The making of compost is not new. Composts have been made for thousands of years by the Chinese, Japanese, Indians, and the people of many European nations. While the methods employed in the various parts of the world have varied considerably, the principle is essentially the same.
The procedure involved in building your own fertilizer factory is relatively simple. Only the following steps need to be kept in mind:
Pick A Good Site
Select a Good Site – preferably a spot protected on the north, east, and west by a wall, fence, or hedge. This prevents the heap from excessive drafts which dry it out.
The spot should be close to your garden and near a source of water. Find a flat location that will drain easily. Space should be available near the heap for accumulating the materials used in its construction.
Make The Compost Pile The Right Size
The size, of course, will depend upon the area of your garden and the amount of material which you accumulate for composting.
The minimum size, however, should be five feet square in order to assure proper “heating” in decomposition.
Compost The Right Materials
The materials used in composting consist of:
- Green vegetable matter, old coffee grinds or garbage.
- Organic materials (animal products or waste),
- Wood ashes or agricultural lime (required to alkalinize or sweeten the heap),
- Ordinary garden soil – preferably rich with bacteria. If kitchen wastes or garbage is used in the heap all fats and oils should be eliminated.
Build Compost In Layers
The compost heap is built in layers, starting with the green materials such as weeds, kitchen garbage, vegetable tops. grass clippings, etc.

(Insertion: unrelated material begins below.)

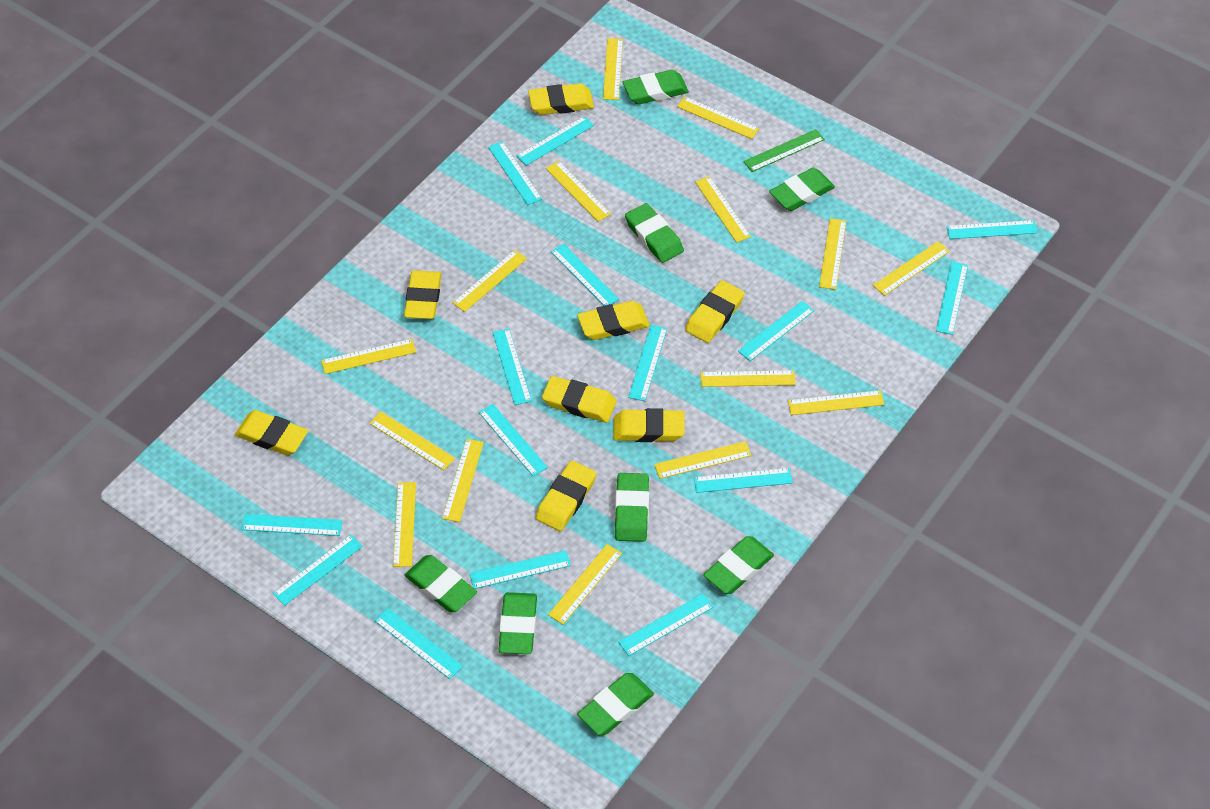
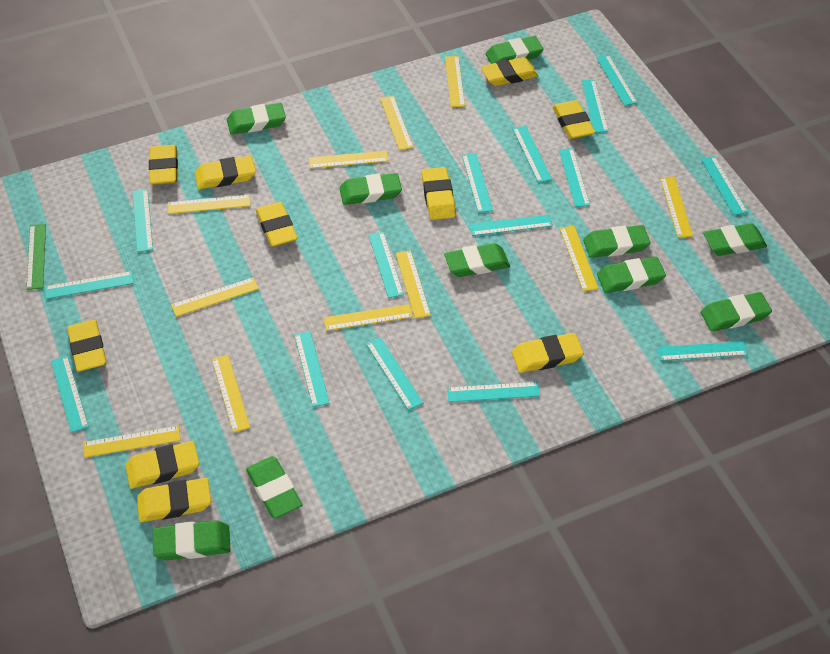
green eraser: 8 -> 10
yellow eraser: 8 -> 10
yellow ruler: 15 -> 11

The green vegetable matter and the animal waste products are used in a ratio of three to one. It is advisable to place some heavy branches at the bottom of the pile so that air can enter at the bottom.
Start with about six inches of green waste material on top of the branches.

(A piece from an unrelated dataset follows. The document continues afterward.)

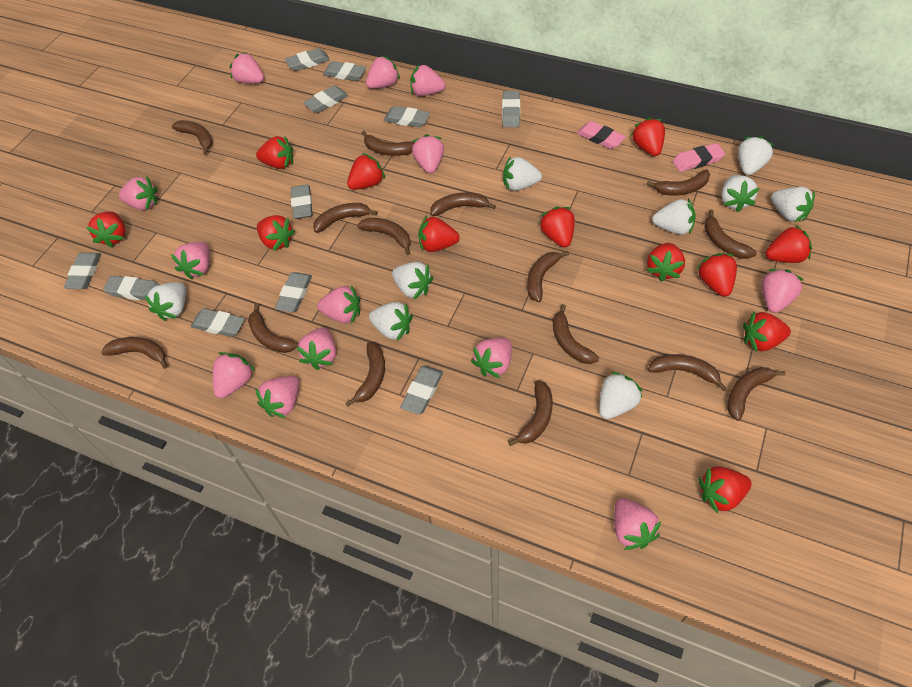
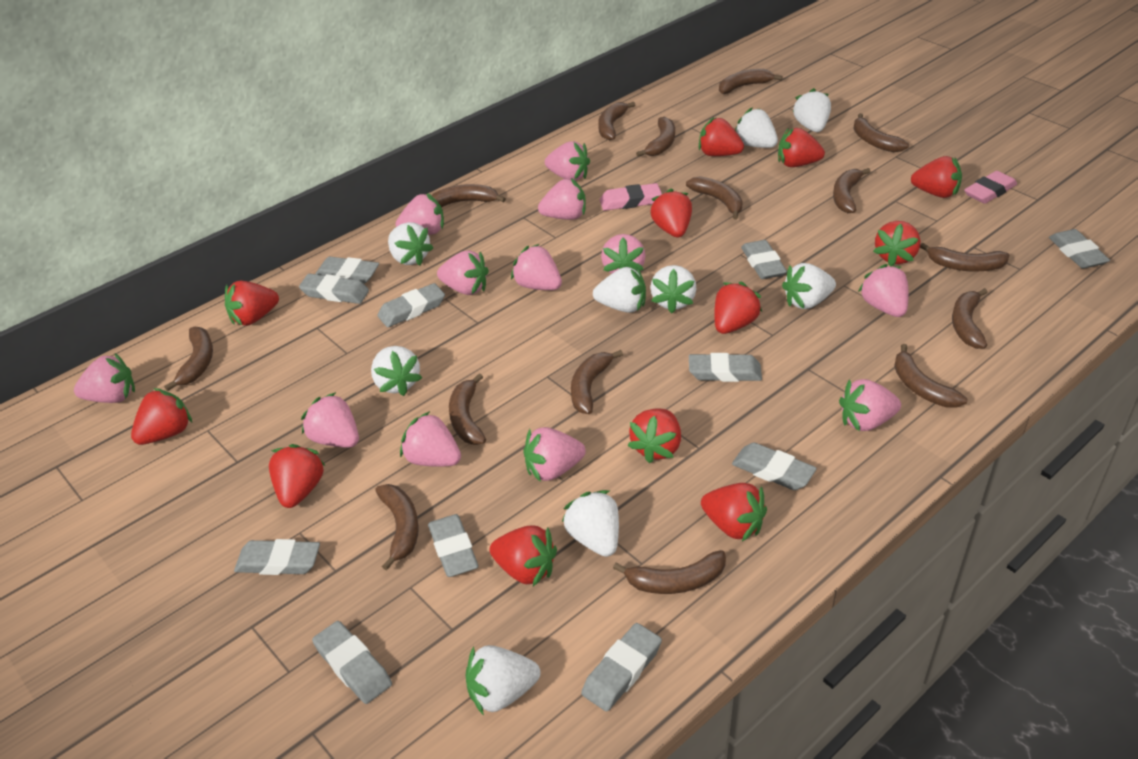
pink strawberry: 13 -> 12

Add two or three inches of organic material (animal products or manure) to the green wastes, sprinkle with agricultural lime or wood ashes, and cover with an inch of good soil.
Repeat the same process until all of your materials are used. The heap should not exceed a height of five feet when finished. Keep the entire pile moist and as loose as possible for air to enter.

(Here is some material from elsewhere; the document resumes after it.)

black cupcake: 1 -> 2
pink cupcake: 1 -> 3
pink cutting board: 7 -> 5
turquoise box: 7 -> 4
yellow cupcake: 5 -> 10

The top layer of manure and the final covering of earth should be considerably heavier than those used in the preceding layers to prevent the pile from drying.
Excessive dryness hinders the necessary heating and decomposition of the materials.
When the heap is finished, pierce with three or four holes from the top with a pitchfork to permit air and water to enter.
Turn the pile with a pitchfork at the end of three weeks after starting and again at the end of eight weeks.
Over time a compost pile will help you build a rich garden soil.